Sono infatti numerose le fattispecie penali che possono lecitamente avvistarsi all’interno del mini-universo del condominio, accorpando l’intero compendio degli illeciti contro la persona, contro la sua libertà morale, la sua riservatezza e talvolta contro la sua incolumità. La sentenza pronunciata dalle Sezioni Unite, nello specifico, riguarda una congettura assidua ed usuale per chi abita il microcosmo condominiale, e cioè quella del vicino ‘scapestrato’ che con la propria auto finisce con il bloccare il libero transito condominiale spesso anche in presenza di evidenti divieti e passi carrabili. La norma richiamata, attenendo alla ripetuta ostruzione dell’ingresso all’altrui garage, richiama esplicitamente l’art. 610 c.p. che appunto salvaguarda la libertà morale, sostenendo che “chiunque, con violenza o minaccia, costringe altri a fare, tollerare od omettere qualche cosa è punito con la reclusione fino a quattro anni”. Il senso interpretativo della norma è chiaramente orientato a proteggere la libertà morale del soggetto che, nell’ambito della rispettiva proprietà privata, ha pieno diritto di espressione e godimento e pertanto non può essere in alcun modo limitato dal comportamento di altri.
La Suprema Corte a Sezione Unite, dunque, non ha fatto altro che confermare un indirizzo già ampiamente consolidato dalle precedenti sentenze n. 21779/06 e n.603/11, tramite le quali si affermava che “integra il reato di violenza privata, di cui all’art.610 c.p., la condotta di colui che, avendo parcheggiato l’auto in maniera da ostruire l’ingresso al garage condominiale, si rifiuti di rimuoverla nonostante la richiesta della persona offesa”. Nel pronunciamento in questione, la Suprema Corte, rinsaldando in toto la sentenza della Corte d’Appello di Catanzaro con cui si rovesciava l’assoluzione concessa all’imputato dal Tribunale di Lamezia Terme, considerando il caso di un trattore di modeste dimensioni che l’imputato era solito posteggiare in un’area opposta a quella in cui esisteva un passo carrabile ma che, date le ingombranti misure, finiva con l’ostruire l’utilizzo del garage altrui, ha deciso di andare oltre il principio precedentemente ribadito. La sentenza si basa sull’oggettivizzazione del requisito della “violenza”, un elemento che, in alternativa alla “minaccia”, risulta indispensabile alla configurazione del reato, in quanto nella “ condotta di colui che parcheggia la propria autovettura in modo tale da bloccare il passaggio impedendo alla parte lesa di muoversi (…) il requisito della violenza si identifica in qualsiasi mezzo idoneo a privare coattivamente l’offeso della libertà di determinazione ed azione”.

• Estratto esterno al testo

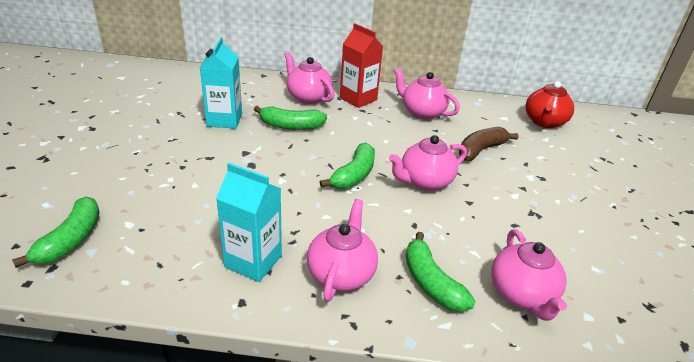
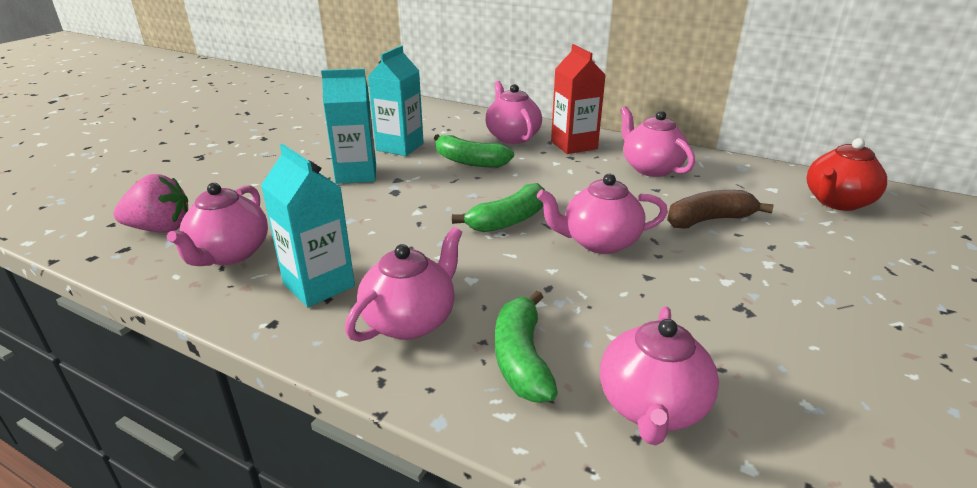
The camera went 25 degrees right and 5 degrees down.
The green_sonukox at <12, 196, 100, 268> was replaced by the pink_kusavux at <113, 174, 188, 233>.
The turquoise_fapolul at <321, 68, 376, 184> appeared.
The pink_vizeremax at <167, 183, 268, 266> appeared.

Considerata la gravità del reato, è importante accertare che non si tratti di un fatto episodico e che la persona offesa abbia già provveduto a segnalare l’abuso, oltre alla presa di coscienza da parte del condomino ‘trasgressore’ dell’antigiuridicità della propria condotta. Altrettanto rilevante è segnalare come il reato sia procedibile d’ufficio, di conseguenza il “condomino maleducato”, una volta denunciato, anche in caso di rimessa della querela, dovrà comunque essere tenuto a sottoporsi a processo. Un aspetto, questo, che rende particolarmente difficoltosa la pacifica risoluzione delle diatribe condominiali in tema di parcheggio. A titolo conclusivo, questa sentenza della Cassazione, sembra offrire un chiaro esempio di come il Diritto Penale non sia unicamente circoscritto entro i limiti della violenza grave e conclamata, ma giunga a ricomprendere anche comportamenti che sono il segno di ‘meri’ gesti d’inciviltà, spesso svogliatamente tollarati.